When I called Las Vegas home, massive towers were going up, traffic was bad (especially on the Blue Diamond Highway), tourists were annoying and gas was cheap. Now, leaving Las Vegas, massive towers are going up, traffic is bad, tourists are annoying and gas is—once again—cheap. But it’s always worth saving a few gallons. After all, that $1 could win you the $1m payout at the Luxor’s giant slot machine. It’s thinking that makes both Sin City and the VW Jetta diesel so great.
I’ve combined the last few days into a single blog post; I didn’t drive much. Saying that, my personal CO2 levels soared during my stay, as I ascended Frenchman (Sunrise) Mountain. Looking at, and then leaving, the smog choked valley, I headed for Colorado’s ski resorts, resuming TTAC’s one-man, one-car Eco-Challenge. And quite the challenge it is: mountains are to hypermiling what smog pumps are to 70s muscle cars.
Driving north on I-15 towards St. George, Utah, I surmounted and plumbed several familiar passes and canyons. To preserve precious dino juice, I couldn’t deploy my usual technique: mash the throttle to maintain my speed. I had a planet to save, dammit! Well, a pocketbook to protect. And a blog to write. So I followed a simple formula: slow up, coast down.
Local conditions prevented successful implementation. Driving the little Jetta at 60mph in heavy traffic—all of whom were busy ignoring a 75mph speed limit—proved downright dangerous. My law-abiding ways forced all manner of vehicles, from Toyota Corollas to full tractor trailers, to swerve, merge or otherwise move around me. Common sense and TDI torques (just kidding) prevailed.
Upon reaching St. George, I finally replaced the tire I punctured in Kingman, Arizona. I’m not brave (or foolhardy) enough to tempt crossing the San Rafael Swell without a spare; driving 120 miles without a plan B sounds like a fool’s errand to me.

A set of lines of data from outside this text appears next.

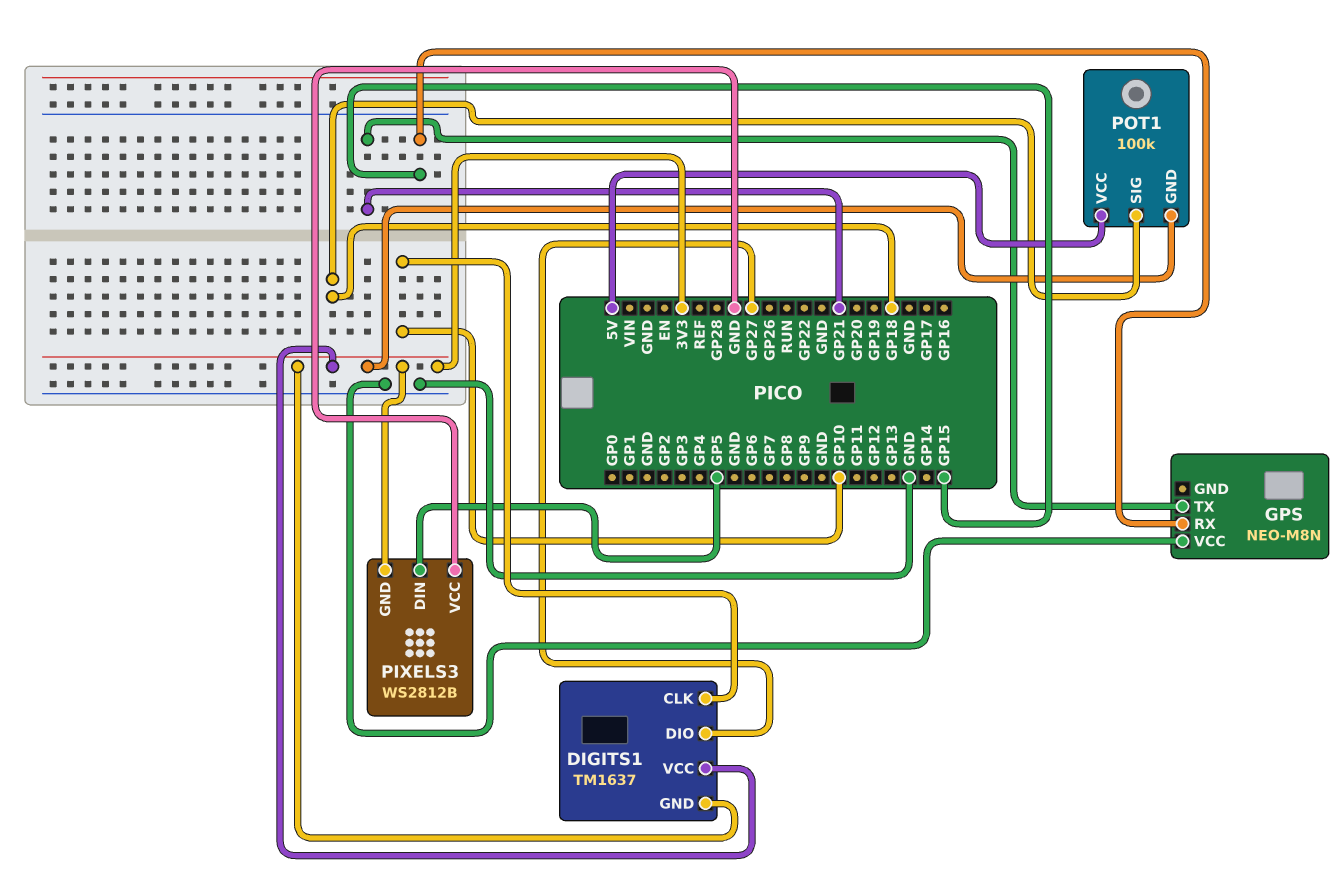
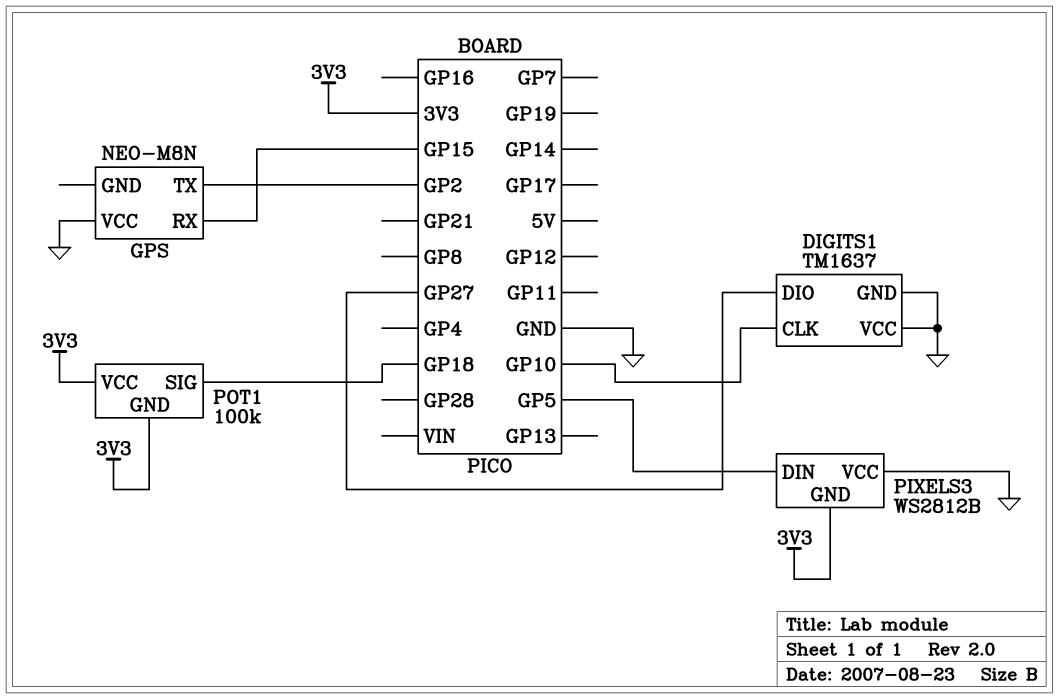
DIGITS1 pin GND: 3V3 -> GND
DIGITS1 pin VCC: 3V3 -> GND
GPS pin TX: GP21 -> GP2
POT1 pin VCC: 5V -> 3V3

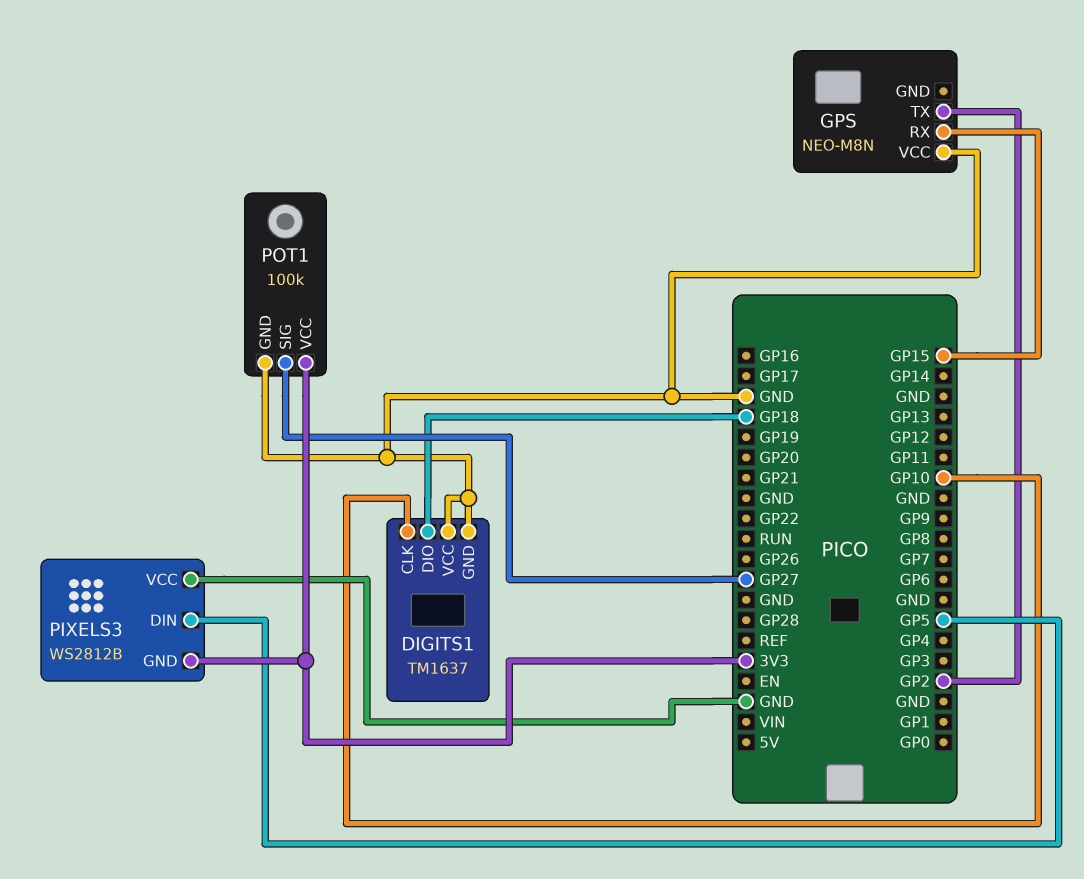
DIGITS1 pin DIO: GP27 -> GP18
POT1 pin GND: 3V3 -> GND
POT1 pin SIG: GP18 -> GP27

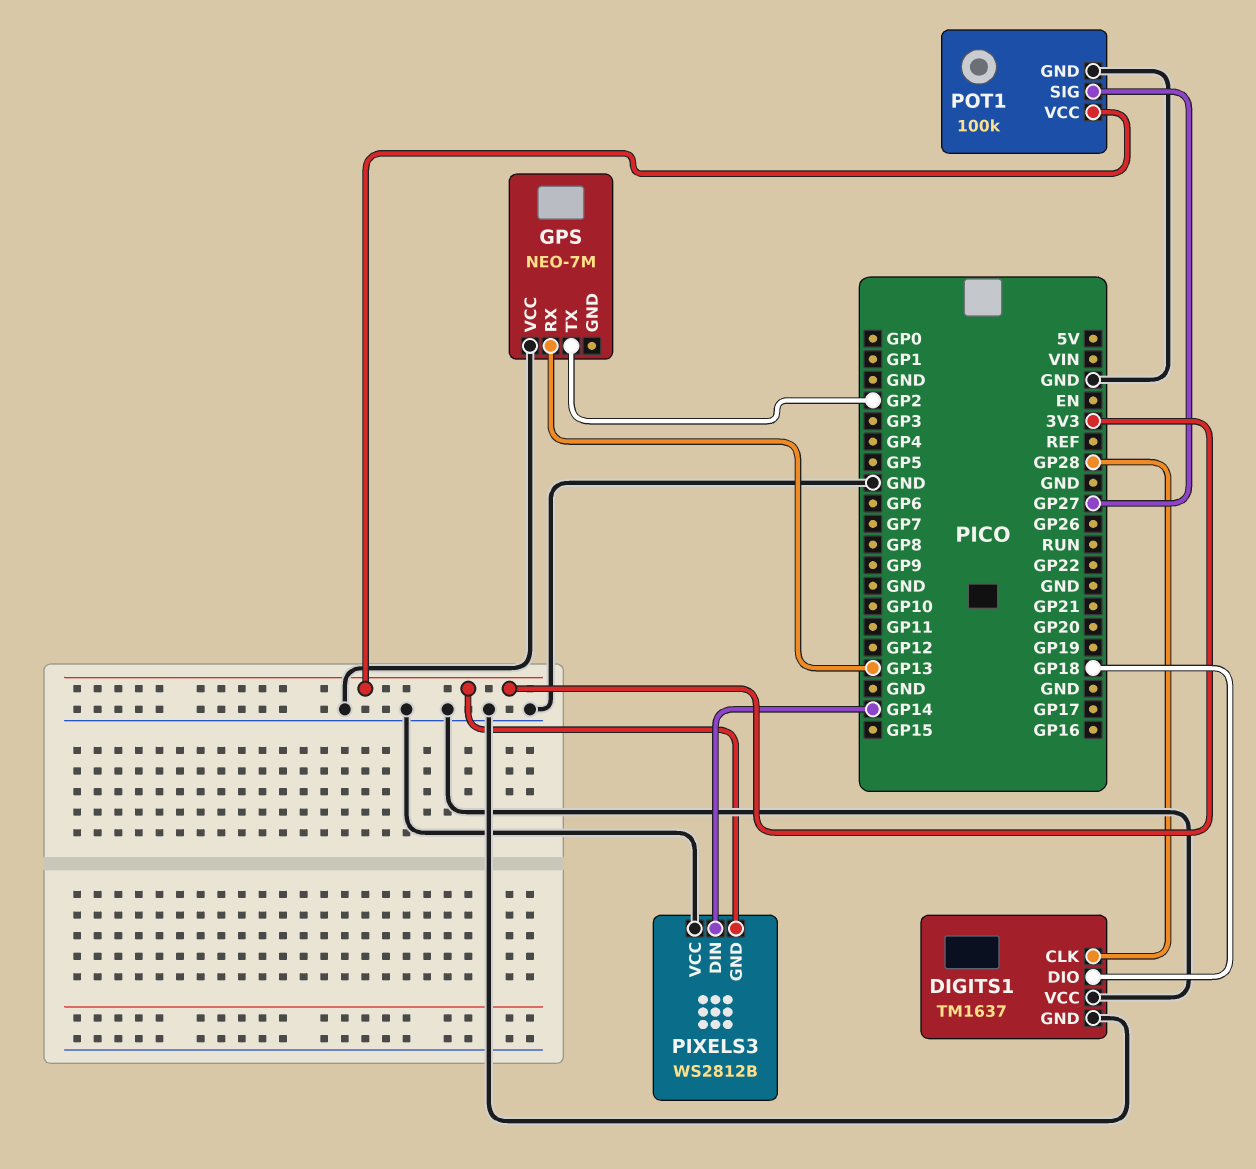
DIGITS1 pin CLK: GP10 -> GP28
GPS: NEO-M8N -> NEO-7M
GPS pin RX: GP15 -> GP13
PIXELS3 pin DIN: GP5 -> GP14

The stretch from I-15 to the I-70 junction was pretty, and pretty mundane. The blast east on the I-70 towards Grand Junction (my stop for the night) was equally uneventful, if more aesthetically intimidating. Bathed in the salmon-colored glow of winter’s setting sun, the snow-topped Rockies are awesome—in the original “standing mute before God” sense of the word (as opposed to “Wow! That’s an awesome sweater!).
My fuel mileage was not quite as spectacular. The mountain driving, higher speeds and a tank of totally bogus diesel torpedoed my mileage figures for this leg of the trip. In fact, I “achieved” the worst mileage to date.
513 miles for this leg of the trip
13.1 gallons of diesel consumed
2 Starbucks Soy Mocha Lattes drunk
1 new Bridgestone Weatherforce tire
1 new pet peeve (matching my speed whilst 5 feet behind me, at night, in a SUV, causing lights to shine in my eyes no matter how fast or slow I go. I hate you Mr. Toyota Sequoia Driver, yes, you, in the blue one on I-70!)